Apr 07 2015

Mystery Friday Foto #14 Solved:Clarence D. Chamberlin Taking Off from Stewart Avenue in 1928


Bill Bellmer really challenged you with this Mystery Foto from the Garden City Archives.

New hint added on Friday night.

Mystery Foto questions:

  • Identify the road in which the airplane took off and later landed! Hint: It is not the Long Island Motor Parkway.

Looking east, the road was Stewart Avenue in (East) Garden City.

  • Identify the bridge seen in the background.

The "Roosevelt Field" Motor Parkway Bridge.

  • Identify the airplane. Hint: It was made on Long Island.

This early Sperry Messenger (circa 1920)  was built by the Lawrence Sperry Aircraft Company in its Farmingdale plant. Between 1920 and 1926, Sperry built approximately 50 Messengers and the civilian two-seat version, the Sport Plane.

  • Identify the pilot of the airplane. Hint: Several months before this flight, he was the first person to fly across the Atlantic with a passenger. Second Hint: The pilot was a rival to Charles Lindbergh for the Orteig Prize.

Clarence Duncan Chamberlin (1893-1976) was an  American pioneer in aviation. Only two weeks after Lindbergh's historic flight in 1927 and delayed by a legal suit, he was the second man to pilot a fixed wing aircraft (a Wright-pwered Bellanca) over the Atlantic, while carrying the first transatlantic passenger (the airplane's owner Charles Levine). By the time Chamberlin  and Levine ran out of gas near Berlin, Germany, the Bellanca had flown a record 3,911 miles.

  • Bonus: Identify the date of the photo and the reason for this unusal flight.

The photo was taken on January 23, 1928 as a publicity stunt for Chamberlin who was beginning a 30,000-mile lecture and air tour of the United States. 

Congrats to Tim Ivers, Greg O. (see Greg's Gatherings), Brian McCarthy, Steve Luca (see Lucas' Learnings), Art Kleiner (see Kleiner's Korner), Sam Berliner III, and Gary Hammond for identifying Clarence D. Chamberlin.
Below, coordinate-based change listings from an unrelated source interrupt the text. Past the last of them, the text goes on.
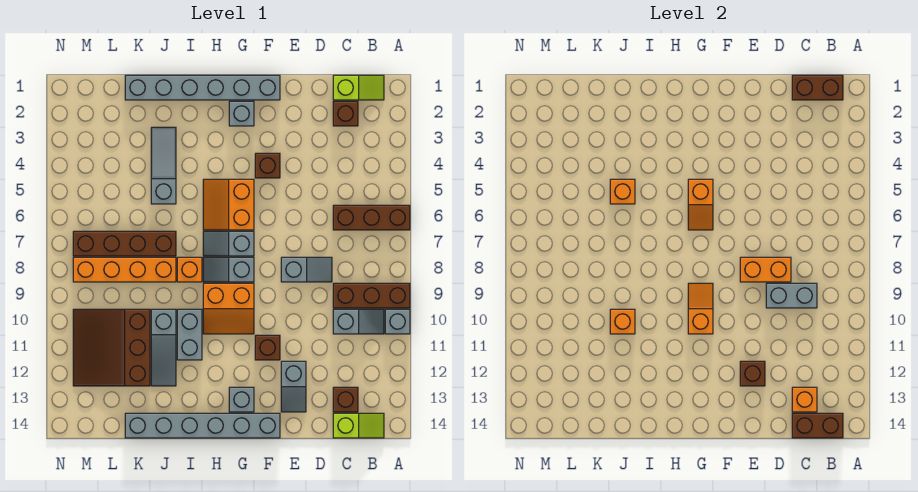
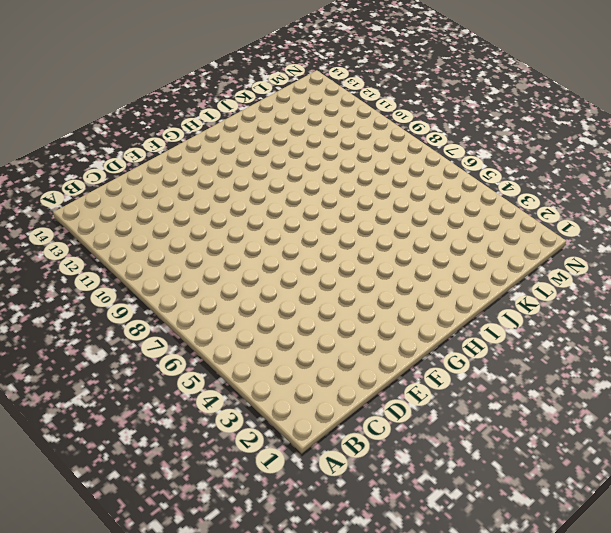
none -> brown brick A6:C6 level 1
none -> brown brick A9:C9 level 1
none -> grey brick A10 level 1
none -> lime slope B1:C1 level 1 top C

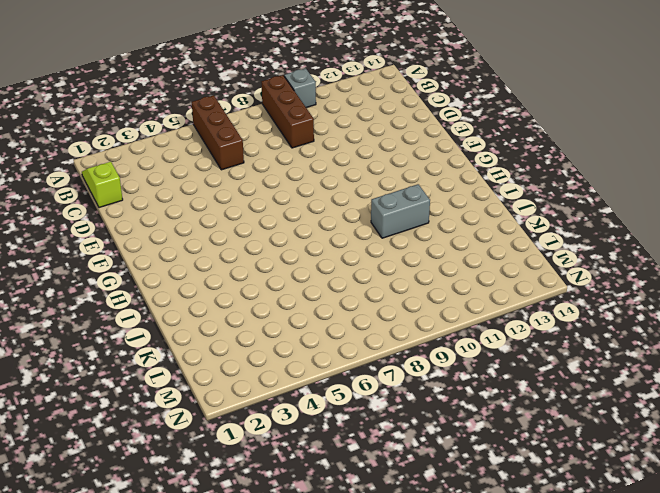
none -> grey slope B10:C10 level 1 top C
none -> lime slope B14:C14 level 1 top C
none -> brown brick C2 level 1
none -> brown brick C13 level 1

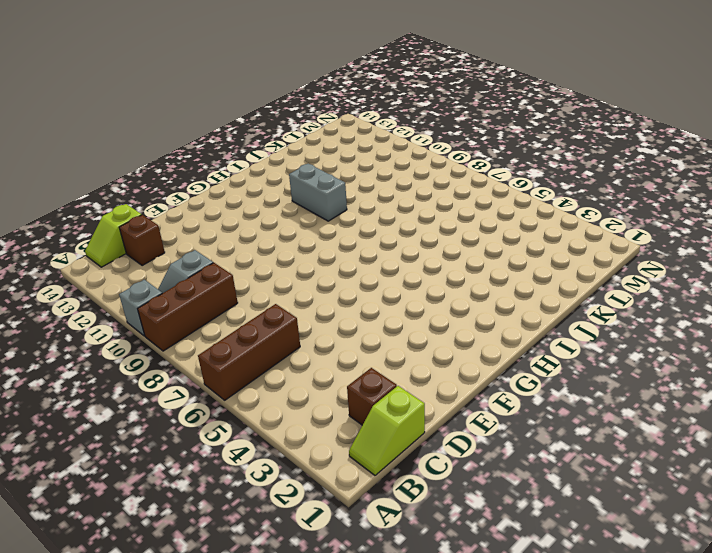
none -> grey slope D8:E8 level 1 top E
none -> grey slope E12:E13 level 1 top 12
none -> grey brick F1:K1 level 1
none -> brown brick F4 level 1

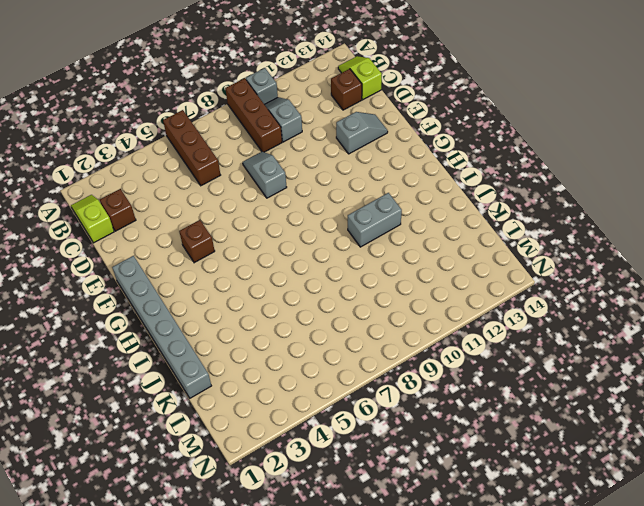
none -> brown brick F11 level 1
none -> grey brick F14:K14 level 1
none -> grey brick G2 level 1
none -> orange slope G5:H6 level 1 top G

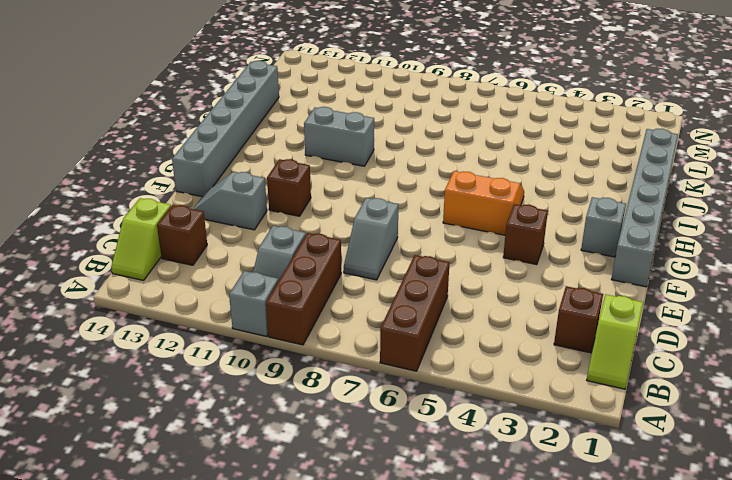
none -> grey slope G7:H7 level 1 top G
none -> grey slope G8:H8 level 1 top G
none -> orange slope G9:H10 level 1 top 9
none -> grey brick G13 level 1

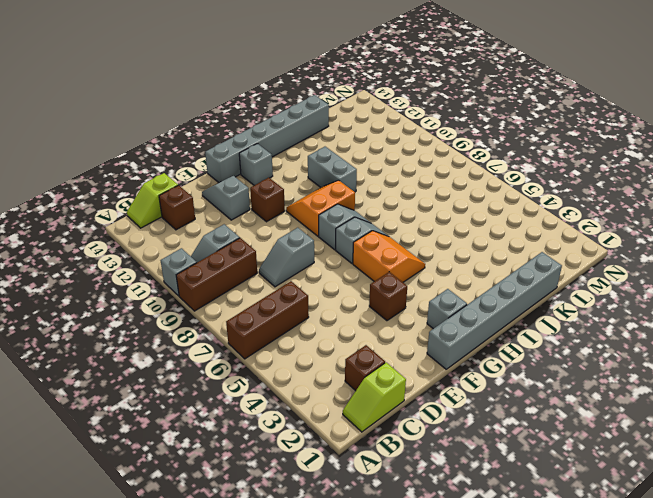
none -> orange brick I8 level 1
none -> grey slope J3:J5 level 1 top 5
none -> brown brick J7:M7 level 1
none -> orange brick J8:M8 level 1

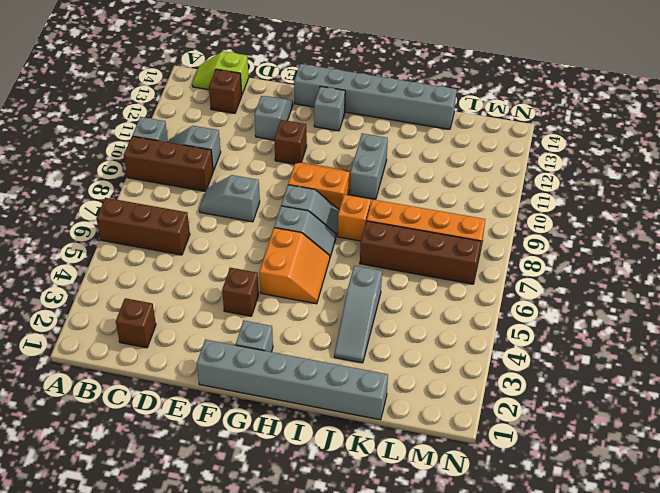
none -> lime slope B1:C1 level 1 top C
none -> grey slope J10:J12 level 1 top 10
none -> brown slope K10:M12 level 1 top K
none -> brown brick B1:C1 level 2

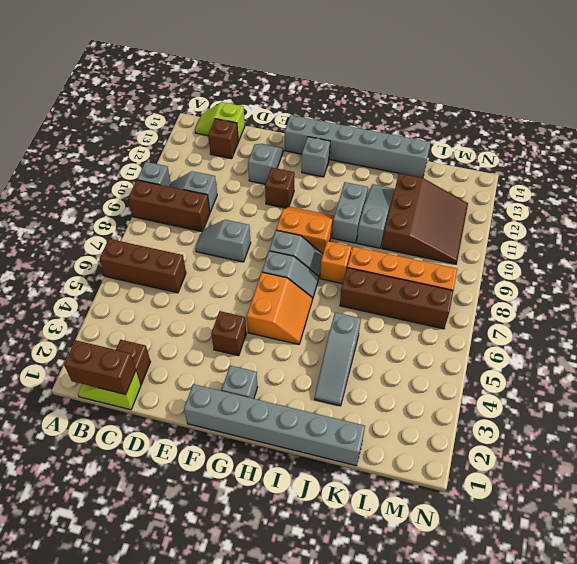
none -> brown brick B14:C14 level 2
none -> grey brick C9:D9 level 2
none -> orange brick C13 level 2
none -> orange brick D8:E8 level 2

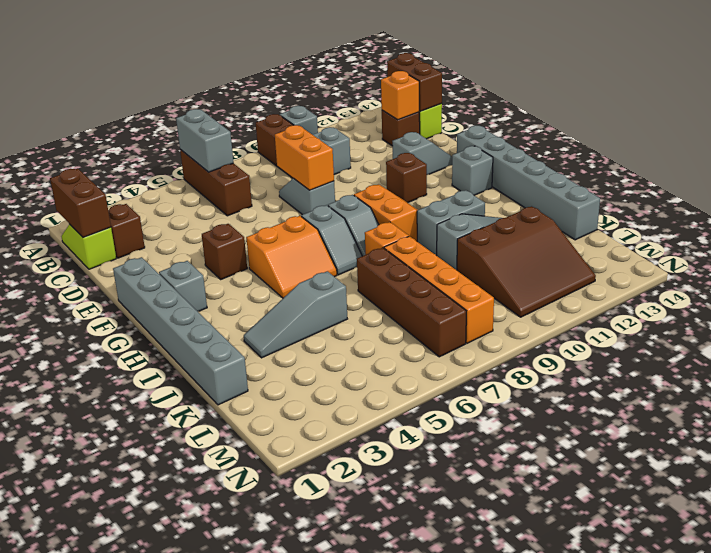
grey brick A6:B6 level 2 -> grey brick C9:D9 level 2
none -> brown brick E12 level 2
none -> orange slope G5:G6 level 2 top 5
none -> orange slope G9:G10 level 2 top 10
none -> orange brick J5 level 2

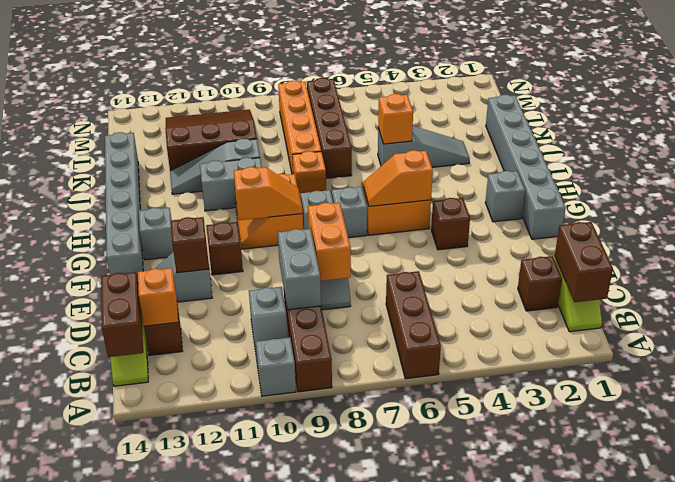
none -> orange brick J10 level 2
Kudos to Tim Ivers, Greg O., Brian McCarthy, Art Kleiner, and Gary Hammond for correctly identifying the Roosevelt Field Motor Parkway Bridge. Super kudos to Greg O., Art Kleiner and Gary Hammond for discovering the reason for the unusal take off from Stewart Avenue.

Thanks Bill for a wonderful Mystery Foto!

Enjoy,

Howard Kroplick


Close-Ups

The Sperry Messenger

The Roosevelt Field Motor Parkway Bridge

Stewart Avenue looking east.


Clarence D. Chamberlin

Waiting for the weather to clear in May 1927, the three rivals for the first transatlantic flight meet; (left to right: Charles Lindbergh, Commander Richard Byrd and Clarence Chamberlin).


Fly First & Fight Afterward: The Life of Col. Clarence D. Chamberlin Official Trailer



Lucas' Learnings (Submitted by Steve Lucas)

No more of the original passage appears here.